Entonces, yo laburaba por la mañana en una incipiente punto com y por la tarde lo hacía en la sección Espectáculos del diario La Reforma. A Torres lo había conocido en la facultad. El también era periodista y dimos juntos los primeros pasos en la profesión. Dejé de verlo unos cuantos años hasta que se incorporó al staff de Deportes del diario. El Flaco, que pasaba el metro noventa, también jugaba al vóley en el Country Club de Banfield. De ahí conocía al Tano Fanucci, que era el armador del equipo. A mí, en cambio, el vóley no me gustaba para nada. Me parecía un juego de maricones que aprovechan cada punto ganado para tocarse un poco. Puro prejuicio, obvio.

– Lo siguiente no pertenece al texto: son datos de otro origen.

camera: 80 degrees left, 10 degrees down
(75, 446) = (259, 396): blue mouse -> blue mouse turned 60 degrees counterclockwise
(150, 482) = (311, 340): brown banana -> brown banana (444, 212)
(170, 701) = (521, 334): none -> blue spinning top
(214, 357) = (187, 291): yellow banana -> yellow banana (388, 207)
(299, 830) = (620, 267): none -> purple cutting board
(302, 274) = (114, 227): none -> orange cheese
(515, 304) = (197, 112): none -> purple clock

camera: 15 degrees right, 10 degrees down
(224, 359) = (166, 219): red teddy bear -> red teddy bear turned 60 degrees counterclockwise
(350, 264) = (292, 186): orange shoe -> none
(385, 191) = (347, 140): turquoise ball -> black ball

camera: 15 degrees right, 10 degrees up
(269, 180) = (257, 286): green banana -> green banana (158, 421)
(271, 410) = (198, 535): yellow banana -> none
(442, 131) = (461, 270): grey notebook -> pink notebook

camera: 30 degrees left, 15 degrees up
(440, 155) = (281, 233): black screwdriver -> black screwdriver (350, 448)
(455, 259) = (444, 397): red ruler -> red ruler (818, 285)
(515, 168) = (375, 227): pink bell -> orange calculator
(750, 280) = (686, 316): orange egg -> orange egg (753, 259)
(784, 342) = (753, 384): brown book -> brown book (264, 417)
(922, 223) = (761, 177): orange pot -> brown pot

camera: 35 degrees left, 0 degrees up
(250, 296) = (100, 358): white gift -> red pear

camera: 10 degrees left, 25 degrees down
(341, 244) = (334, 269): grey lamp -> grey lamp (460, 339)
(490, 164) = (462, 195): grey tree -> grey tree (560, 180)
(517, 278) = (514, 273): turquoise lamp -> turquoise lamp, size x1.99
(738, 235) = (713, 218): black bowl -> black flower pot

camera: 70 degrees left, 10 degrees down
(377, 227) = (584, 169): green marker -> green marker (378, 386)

Sin ir más lejos, mi teoría se desmoronaba con los ejemplos de Torres y Fanucci, los dos tipos más putañeros del universo. Ellos, sobre todo el Flaco, son los culpables de mi perdición por los cabarets. De hecho, antes de conocerlo, había ido unas dos o tres veces. Eso sí, lo que no puedo olvidar nunca fue la primera excursión a un lupanar. Todavía no tenía 18 años y uno de mis amigos, que ya había ido con sus hermanos mayores, nos llevó un tugurio en San Francisco Solano. En los alrededores había más camiones que en la fábrica de Scania. Dudamos en cruzar la puerta, pero Nahuel, el experto del grupo, nos convenció y nos recomendó entrar al lugar con gesto adusto así no se notaba tanto que éramos unos pendejos. “Con cara de perro, eh”, insistió. Y nosotros, giles por donde se nos mirara, le hicimos caso. Así, con un rictus digno de un milico malcogido, pasamos la cortina espantamoscas, la misma que había en las verdulerías, y encaramos al patovica, que parecía un ex compañero de andanzas de Martín Karadagian y el Ancho Peucelle, al que sólo le interesaba recaudar dinero. Cuando entramos, el boliche estaba a pleno. Con suerte, en un rincón muy cerca del baño, encontramos una mesa. La trola más joven tenía, sin exagerar, 40 años. Y todos entramos en pánico escénico. Cambiamos las consumiciones por una cerveza y ya estábamos listos para irnos. Entonces, Eduardo, otro de mis amigos, dio la nota. Aprovechó el amontonamiento para pellizcarle el culo a una de las minas. Pero la apiolada apenas la pudo festejar unas milésimas de segundo. La puta se dio vuelta, lo detectó como si tuviese un radar, y le pegó un coscorrón terrible acompañado por un estruendoso “pendejo pajero”. Eduardo no sabía dónde meterse. Se tuvo que bancar las gastadas durante todo el viaje de vuelta. Incluso, cada vez que nos juntamos a comer un asado, algún hijo de puta recuerda la anécdota y Eduardo se pone de la cabeza...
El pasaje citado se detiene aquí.